A Study to Assess the Safety and Immunogenicity of the Drug CAT-354 in Healthy Japanese Subjects

NCT01093040 | Completed Phase 1

• 1 other identifier: MI-CP224
• Study Type: interventional
• Target: 30
• Locations: 1 country
• Sites: 1

Brief Summary

To assess the safety of the administration of the drug (CAT-354) in healthy Japanese subjects.

Conditions

Healthy

Outcome Measures

Primary Outcomes (1)

• Safety

  The safety and tolerability of a single dose SC injection of CAT-354 in healthy male and/or female Japanese subjects will be assessed through the incidence of adverse events (AEs), and the assessment of vital signs, physical examinations, laboratory parameters, and electrocardiograms.

  Study Day 71

Secondary Outcomes (1)

• Immunogenicity

  Study Day 71

Study Arms (3)

Cohort 1

EXPERIMENTAL

CAT-354 will be administered by SC injection

Drug: CAT-354

Cohort 2

EXPERIMENTAL

CAT-354 will be administered by SC injection

Drug: CAT-354

Cohort 3

EXPERIMENTAL

CAT-354 will be administered by SC injection

Drug: CAT 354

Interventions

CAT-354 DRUG

150 mg CAT-354 or placebo given SC on Day 1

Cohort 1

CAT 354 DRUG

600 mg CAT-354 or placebo given SC on Day 1

Cohort 3

Eligibility Criteria

• Age: 20 Years - 55 Years
• Sex: all
• Healthy Volunteers: Yes
• Age Groups: Adult (18-64)

You may qualify if:

• Male or female subjects aged 20 through 55 years at the time of screening
• Signed and dated written informed consent is obtained prior to any study related procedure taking place
• No significant abnormality on clinical examination or medical history (excluding atopic skin signs, symptoms and history)
• A normal 12-lead electrocardiogram (ECG) (no clinically significant abnormalities)
• Clinical chemistry, hematology and urinalysis results within the laboratory reference ranges or deemed not clinically significant by the Investigator
• A negative screen for drugs of abuse and alcohol
• The following reproductive criteria apply:
• Females(of child bearing potential) must have a negative pregnancy test prior to the dose of investigational product and, unless surgically sterile (ie, bilateral tubal ligation, bilateral oophorectomy, or complete hysterectomy), has a sterile male partner, or at least 2 years postmenopausal, or practices abstinence; must use 2 effective methods of avoiding pregnancy (including oral, transdermal, or implanted hormonal contraceptives, intrauterine device, female condom with spermicide, diaphragm with spermicide, cervical cap with spermicide, or use of a condom with spermicide by the sexual partner) for 21 days prior to randomization, and must agree to continue using such precautions until 3 months after dosing with the investigational product; cessation of birth control after this point should be discussed with a responsible physician.

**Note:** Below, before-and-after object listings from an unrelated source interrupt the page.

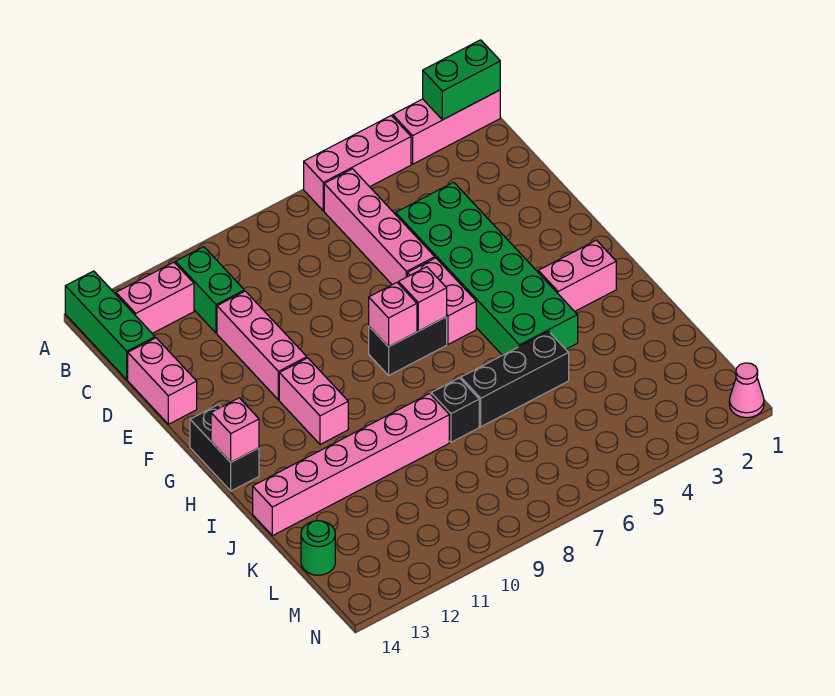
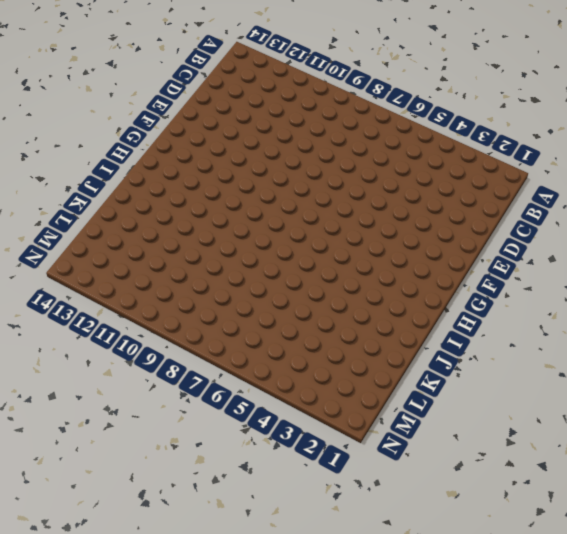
none -> pink brick A1:A3 level 1
none -> pink brick A4:A6 level 1
none -> green brick A14:C14 level 1

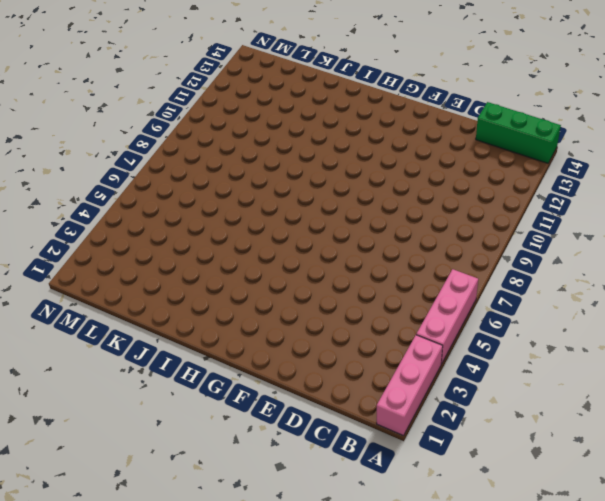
none -> pink brick B6:E6 level 1
none -> green brick B11:C11 level 1
none -> pink brick B12:B13 level 1

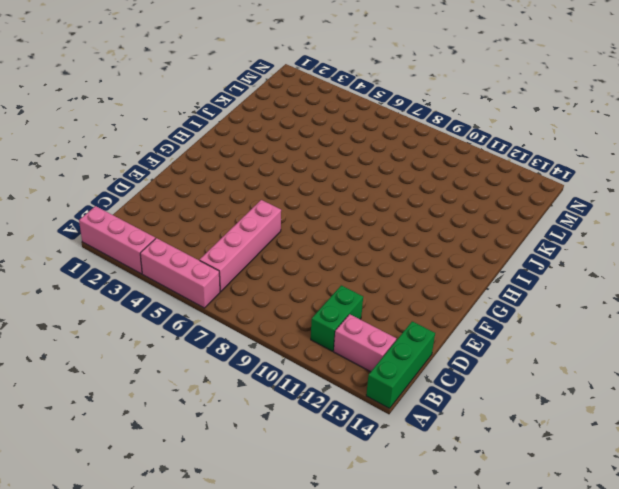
none -> green brick D4:I5 level 1
none -> pink brick D11:F11 level 1
none -> pink brick D14:E14 level 1

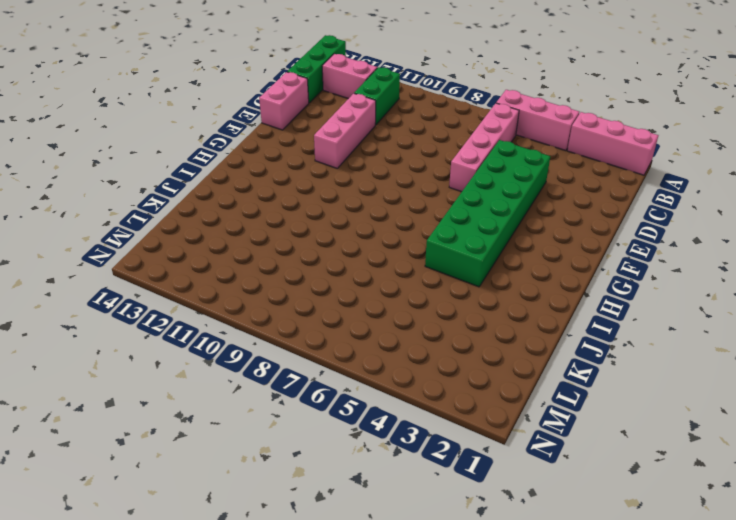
none -> pink brick F6:G6 level 1
none -> black brick G7:G8 level 1
none -> pink brick G11:H11 level 1

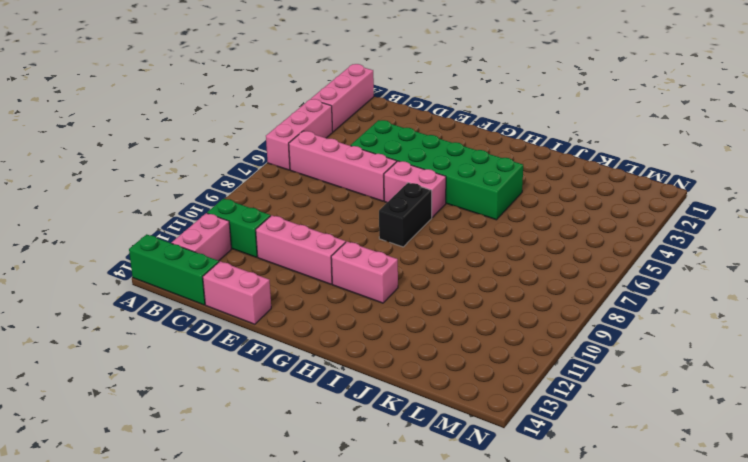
none -> black brick G14:H14 level 1
none -> pink brick H2:H3 level 1
none -> black brick J5:J7 level 1

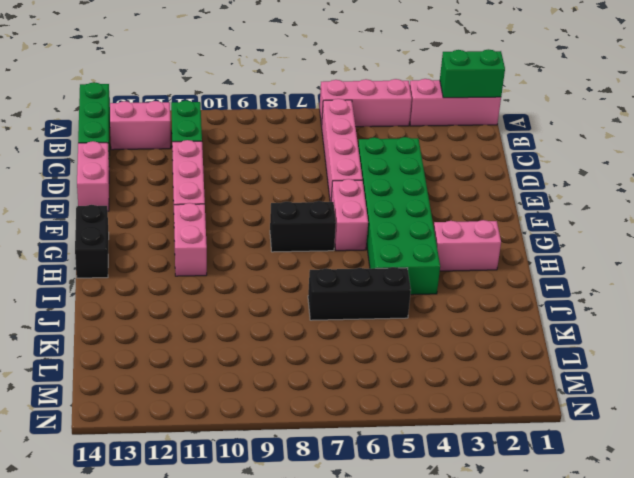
none -> black brick J8 level 1
none -> pink brick J9:J14 level 1
none -> green round brick L14 level 1

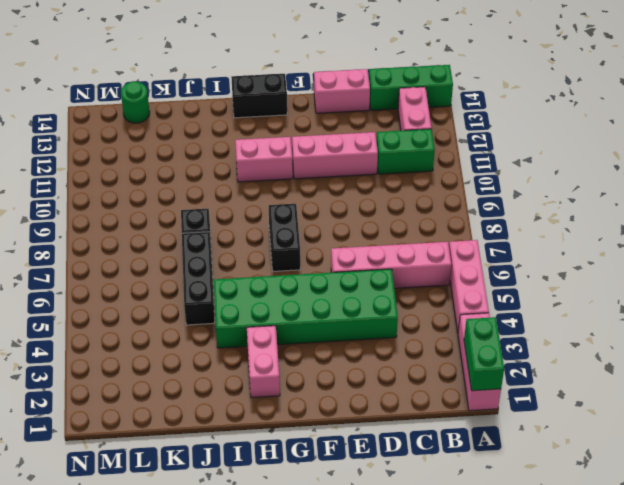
none -> pink brick F6:G6 level 1
none -> pink brick J9:J14 level 1
none -> pink cone N1 level 1

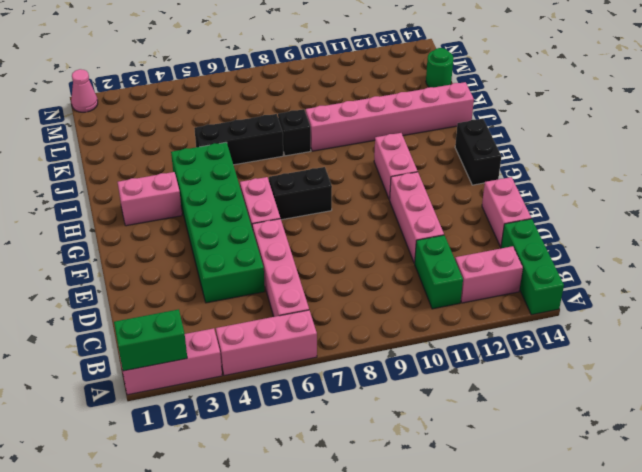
none -> pink brick G7 level 2
none -> pink brick G8 level 2
none -> pink brick H14 level 2

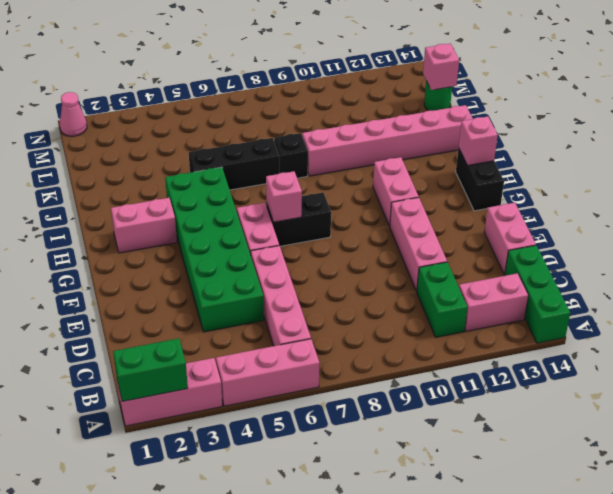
pink brick L14 level 2 -> pink brick G8 level 2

A negative pregnancy test is required both at screening and prior to dosing.
• Males, unless surgically sterile, must use two effective methods of birth control with a female partner and must agree to continue using such contraceptive precautions from 21 days prior to randomization until 3 months after dosing with the investigational product.
• Japanese subjects. To be considered as 'Japanese', both of the subject's parents, and both sets of grandparents, must be Japanese. The subject must have been born in Japan, have a valid Japanese passport, and must not have lived outside Japan for more than 5 years.
• Body mass index (BMI) between 18 and 27 kg/m 2 , inclusive
• Able to comply with the requirements of the protocol

You may not qualify if:

• Any condition that, in the opinion of the investigator, would interfere with evaluation of the investigational product or interpretation of subject safety or study results
• Previously received monoclonal antibody, or a similar related protein, that might sensitize subjects to CAT-354 or to any component of the investigational product formulation
• History of an active infection within 4 weeks prior to screening, or evidence of clinically significant active infection, including ongoing chronic infection
• Any acute illness in the 14 days before Day 1 (Visit 2)
• Use of any medication (prescription or OTC) excluding hormonal contraception within 14 days (or 5-half lives, whichever is longer) of Day 1 dosing
• Involvement in another study of investigational medicinal product; within 2 months of the start of this study (Day 1) for small molecules, within 3 months of the start of this study for antibodies, or 5 half lives of the previously administered investigational product, whichever is the longer
• Any blood donation or significant loss of blood within 56 days of study initiation or plasma donation within 7 days of study initiation
• Subjects with immunodeficiency disorders
• Subjects who have a positive test for, or have been treated for hepatitis B, hepatitis C or human immunodeficiency virus (HIV)
• Any active concomitant disease including psychological disorders
• Subject is a participating Investigator, sub-Investigator, study coordinator, or employee of a participating Investigator, or is a first-degree relative of the aforementioned.
• Any factor which, in the opinion of the Investigator, would be associated with poor adherence to the protocol
• Female subjects: lactation

Sponsors & Collaborators

• MedImmune LLC: lead
• MedImmune Ltd: collaborator
• AstraZeneca: collaborator

Study Sites (1)

Research Site

Glendale, California, 91206, United States

Location

MeSH Terms

Interventions

tralokinumab

Study Officials

• Katsuro Yagawa, M.D.

  Astra Zeneca K.K.

  STUDY DIRECTOR

Study Design

• Study Type: interventional
• Phase: phase 1
• Allocation: RANDOMIZED
• Masking: SINGLE
• Who Masked: PARTICIPANT
• Purpose: TREATMENT
• Intervention Model: PARALLEL
• Sponsor Type: INDUSTRY
• Responsible Party: SPONSOR

Study Record Dates

• First Submitted: March 19, 2010
• First Posted: March 25, 2010
• Study Start: April 1, 2010
• Primary Completion: May 1, 2010
• Study Completion: October 1, 2010
• Last Updated: August 30, 2012

Record last verified: 2012-08

Locations

US (1)